Black-Korean harmony more apparent than rift

February 12, 1997|By GREGORY KANE

Eric Easton says we media folks have it all wrong. He says there we go again, blowing things out of proportion, inventing a crisis where none exists. He didn't quite suggest that we should all be tarred, feathered and run out of town. But he didn't say he was agin it, either.

Easton is one of the guys who demonstrated to have Canaan Discount Food Market closed in November. The issue, Easton and the others have insisted all along, was bad food. But there have been charges that the demonstrators had racial motivations, that their problem with Canaan was not bad food but its Korean owner, Eun Mu Lee.

Easton wants all of Baltimore to know that he patronizes Korean merchants frequently, thank you very much, probably more so ** than some of the folks who criticized the Canaan pickets.
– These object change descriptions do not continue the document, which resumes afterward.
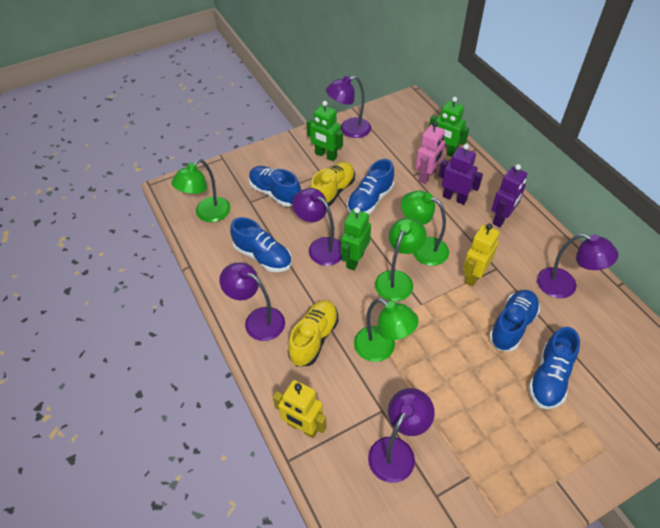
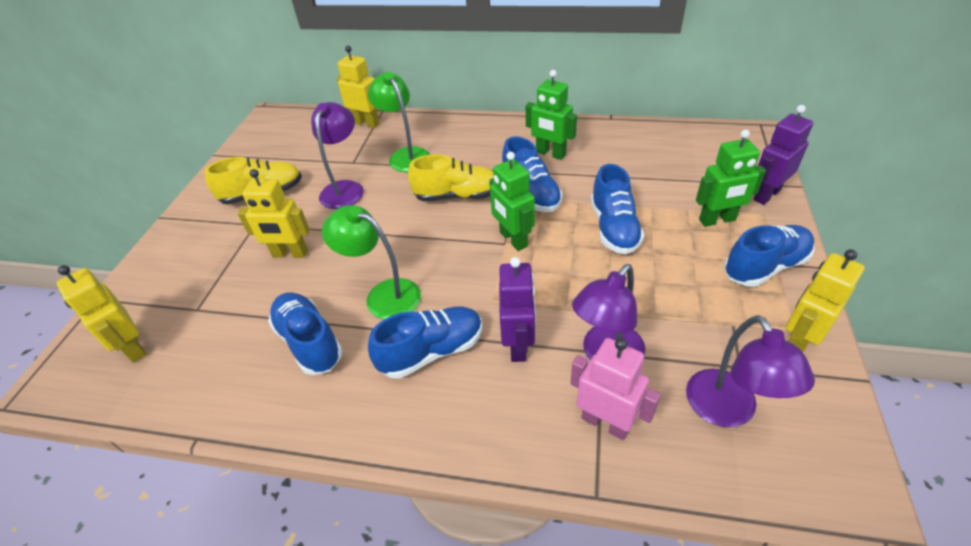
green lamp: 4 -> 2
purple lamp: 5 -> 3
yellow robot: 2 -> 4

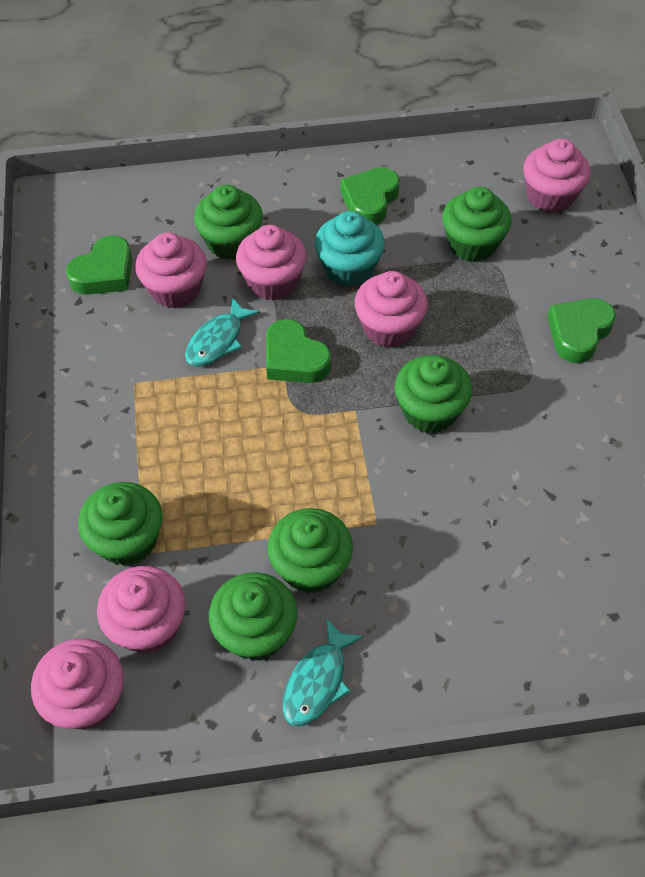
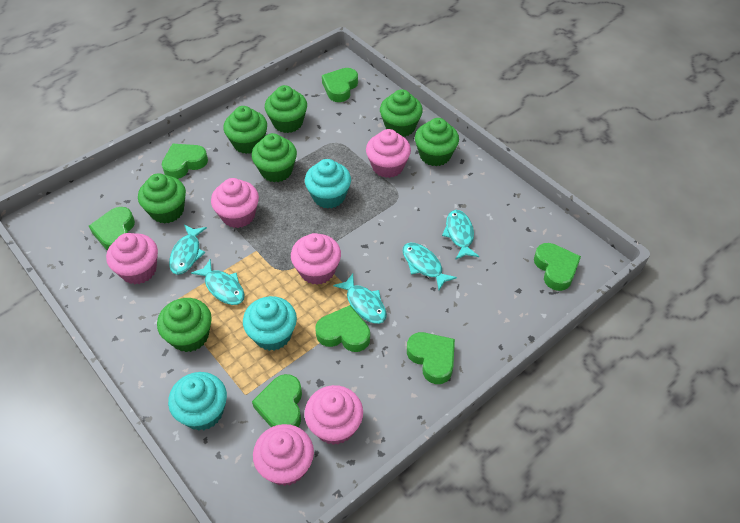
green cupcake: 6 -> 7
green heart: 4 -> 7
turquoise cupcake: 1 -> 3
turquoise fish: 2 -> 5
He's against bad merchants, not Koreans, he claimed.

To prove it, Easton took me on a tour of South Baltimore. Our first stop was Cross Street Market. In the far southwest corner of the market sits Bruce Lee's food stand. No, not that kung fu guy who died in 1973. This is a younger Bruce Lee, the one whose specialty is the Bruce Burger. We found him hard at work behind the counter, the baseball cap on his head cocked at a 45-degree angle, looking every bit like he had a half-home-boy, half-Korean thing going on.

Easton said he's been getting his eats from Bruce Lee's stand for the past six or seven years. His only gripe with Lee is the Korean's gawd-awful taste in professional football teams: He's a Redskins fan.

"We're here to talk about tensions between blacks and Koreans," Easton told Lee.

"What tensions?" Lee shot back, a look of mock bewilderment on his face. He soon got more serious, saying that "some people" try to take advantage of tensions that might be minor and personal and try to blow them out of proportion into a conflict between ethnic groups.

"Some people," eh? Might he mean, by any chance, us media scalawags?

"Please try not to picture it as group against group," he urged the media guy in front of him. "It's individuals." Lee had little sympathy for the owner of the Canaan food market.

"I hold him responsible," Lee said. "If he wouldn't let his family eat that [meat], why would he sell it?"

We bade Bruce Lee farewell - wishing his favorite football team much bad luck in the future - and headed out the Light Street entrance of the market. Just a few doors from the corner of Cross and Light streets sits Kim's Restaurant, specializing in Chinese and American foods.

Easton talked to a perky Korean woman about 5 feet tall with a bright smile. He explained why he was there - to examine this nagging question of a black-Korean rift.

"No problem," she said. "[Easton's] a good guy. There are good Koreans and bad Koreans and good blacks and bad blacks."

This sounded too much like a cliche promoting Brotherhood Week to me. So I returned to Kim's Restaurant about a week later for the buffet lunch. A lone black man sat at a table to my left. Three white women chatted quietly together at the table to my right. In front of me sat two black men in business suits.

When the black man to my left departed, he and the tiny Asian woman exchanged pleasant goodbyes. One of the white women asked one of the nattily dressed black men to help her screw a nut back into a crutch. They smiled and exchanged a pleasant goodbye. Soon a black woman was sitting where the black men in business suits sat.

"Are you going to work for me when Doris leaves?" the Korean woman shouted jokingly to the black woman.

"You don't pay enough!" the black woman pleasantly shouted back.

There you have it. The great American Racial Polarization.

Easton's last stop was a store called Ronnie's at the corner of Charles and Barney streets. The owner is a Korean whom Easton knows only as Mr. Lee. He wasn't in, but his wife was, along with a young white girl from the community, Lenalee Fulton, whose opinion of the Lees is as high as Easton's.

"They're hard-working, Christian people who provide a good service for the community and good food," she said as she was leaving.

"[My wife and I have] been dealing in this area basically 10 to 15 years," Easton said as he departed. "And we've never had a problem like [the one with] that sucker up Park Heights." He doesn't deny that some blacks harbor racial hatred toward Koreans, or that some of those might have latched onto the Canaan demonstrations for that reason.

"But I love these people," he said of the South Baltimore Korean merchants. "I'd hate to see anything happen to them."